Legitimacy of a web page is determined through multiple approaches,
including checking the URL and checking the features of the loaded
website. Checking the features of the loaded website includes
applying an image-comparison approach using a technique called
color IRT for automatically detecting phishing web pages. Color IRT
is a technique capable of extracting cylindrical and circular
structures that may not often be found by other techniques.
Additionally, the color IRT technique uses a pixel-based
ray-tracing technique and analogizes the progression of light
through a mathematical function, such as Snell's Law, to trace rays
through an image, like the screenshot of the loaded website, which
would be the web page that is being analyzed to determine if it is
a phishing web page. Rays from the color IRT technique react to and
outline certain structural features present in the image.

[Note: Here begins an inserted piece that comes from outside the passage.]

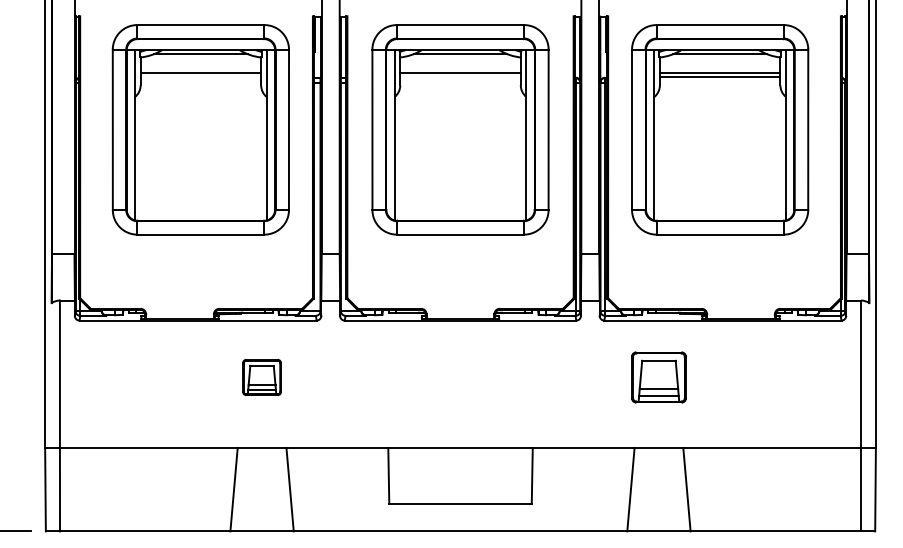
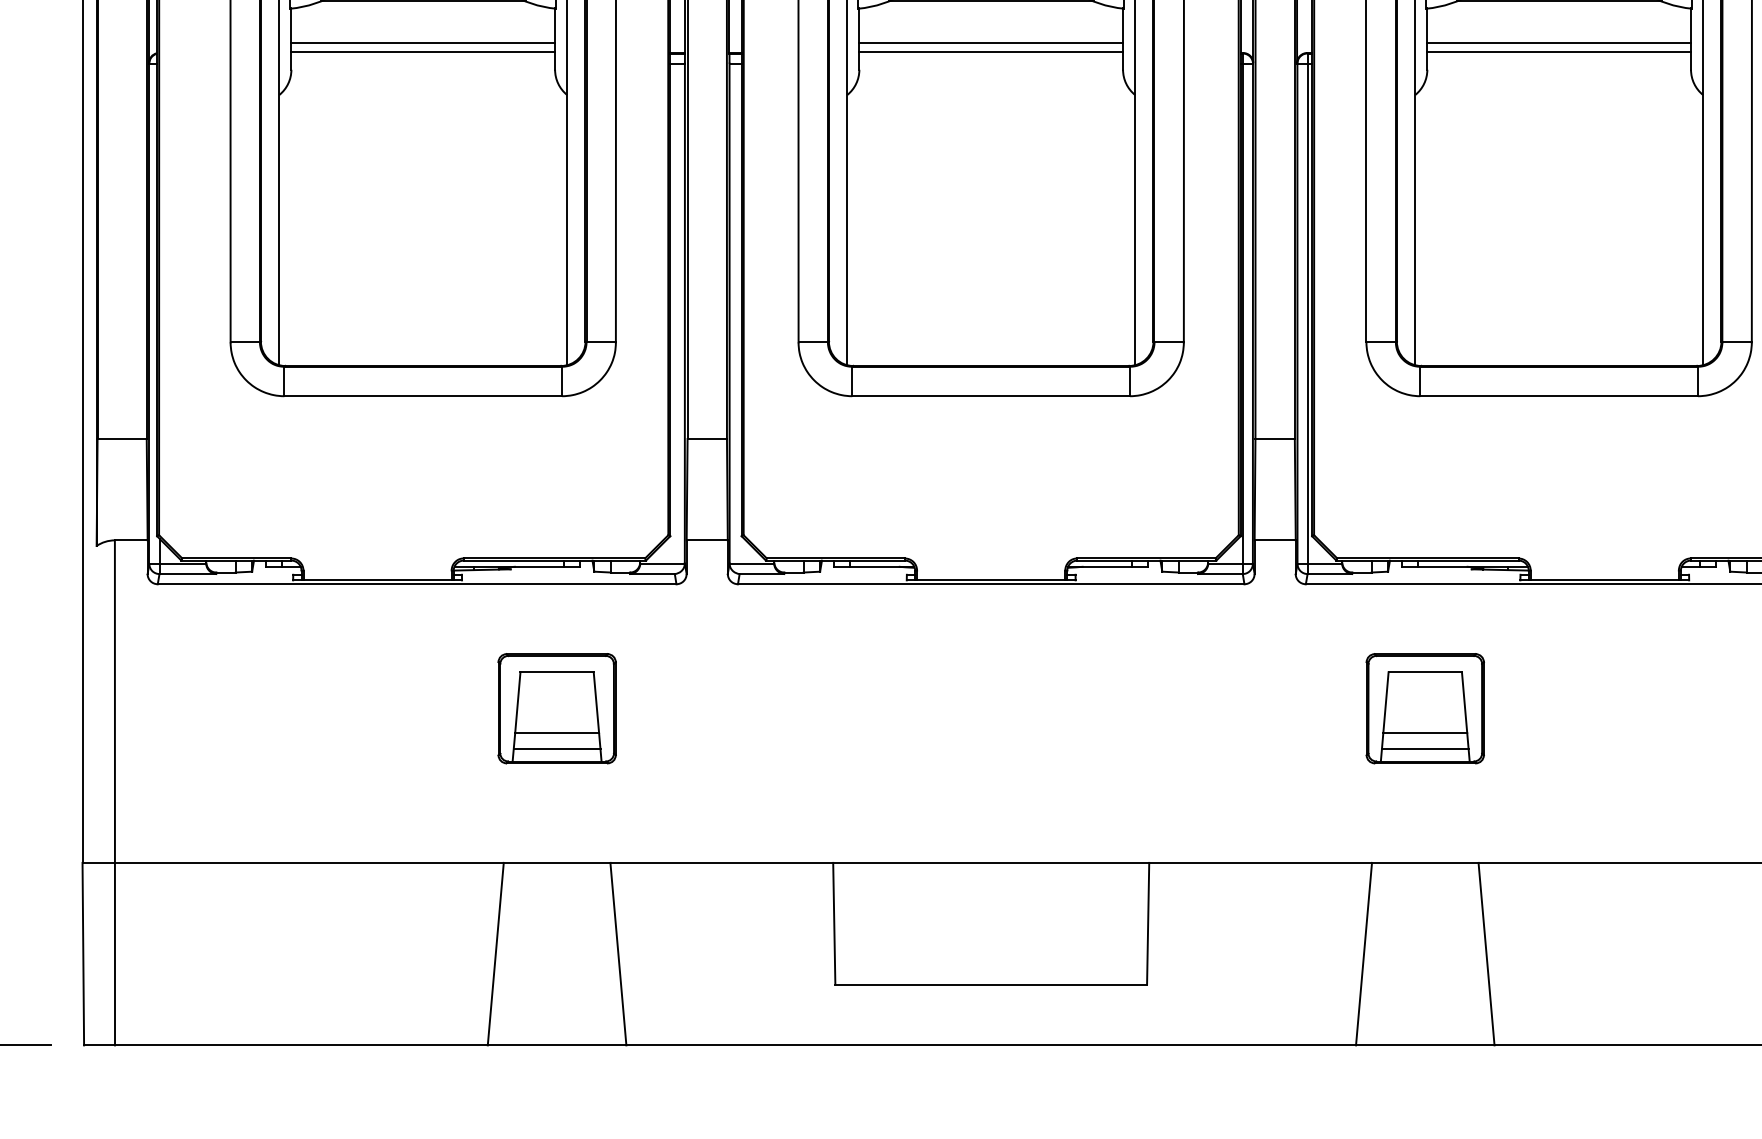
line: (200, 77) -> (422, 52), added
line: (460, 77) -> (991, 52), added
part: (261, 377) -> (555, 708), size x1.43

[0014] Although the systems and methods described hereafter are
with regard to exemplary methods, and/or computer program products,
it should be understood that other implementations are also
contemplated by the present disclosure as described herein. For
example, other devices, systems, appliances, and/or computer
program products according to embodiments of the present disclosure
will be or become apparent to one of ordinary skill in the art upon
review of the drawings and detailed description. It is intended
that all such additional other devices, systems, appliances,
processes, and/or computer program products be included within the
scope of the present disclosure.
[0015] As will be appreciated by one skilled in the art, aspects of
the present disclosure may be embodied as a system, method or
computer program product. Accordingly, aspects of the present
disclosure may take the form of an entirely hardware embodiment, an
entirely software embodiment (including firmware, resident
software, micro-code, etc.) or an embodiment combining software and
hardware aspects. Furthermore, aspects of the present disclosure
may take the form of a computer program product embodied in one or
more computer readable storage medium(s) having computer readable
program code embodied thereon.
[0016] The computer readable storage medium (or media) having
computer readable program instructions thereon causes one or more
computing processors to carry out aspects of the present
disclosure. The computer readable storage medium can retain and
store instructions for use by an instruction execution device. The
computer readable storage medium may be, for example, but is not
limited to, an electronic storage device, a magnetic storage
device, an optical storage device, an electromagnetic storage
device, a semiconductor storage device, or any suitable combination
of the foregoing.
[0017] A non-exhaustive list of more specific examples of the
computer readable storage medium includes the following
non-transitory signals: a portable computer diskette, a hard disk,
a random access memory (RAM), a read-only memory (ROM), an erasable
programmable read-only memory (EPROM or Flash memory), a static
random access memory (SRAM), a portable compact disc read-only
memory (CD-ROM), a digital versatile disk (DVD), a memory stick, a
floppy disk, and any suitable combination of the foregoing. The
computer readable storage medium is not to be construed as
transitory signals per se; instead, the computer readable storage
medium is a physical medium or device which stores the data. The
computer readable program instructions may also be loaded onto a
computer, for execution of the instructions, as shown in FIG.
1.
[0018] FIG. 1 shows a computer infrastructure 100 for implementing
the steps in accordance with aspects of the disclosure. To this
extent, the infrastructure 100 can implement the detection of
phishing web pages shown in FIG. 2, e.g., checking the URL and
applying color IRT to extract features from the taken screenshot
and an image matching algorithm to compare and match the extracted
features to a legitimate image. The infrastructure 100 includes a
server 105 or other computing system that can perform the processes
described herein. In particular, the server 105 includes a
computing device 110. The computing device 110 can be resident on a
network infrastructure or computing device of a third party service
provider (any of which is generally represented in FIG. 1).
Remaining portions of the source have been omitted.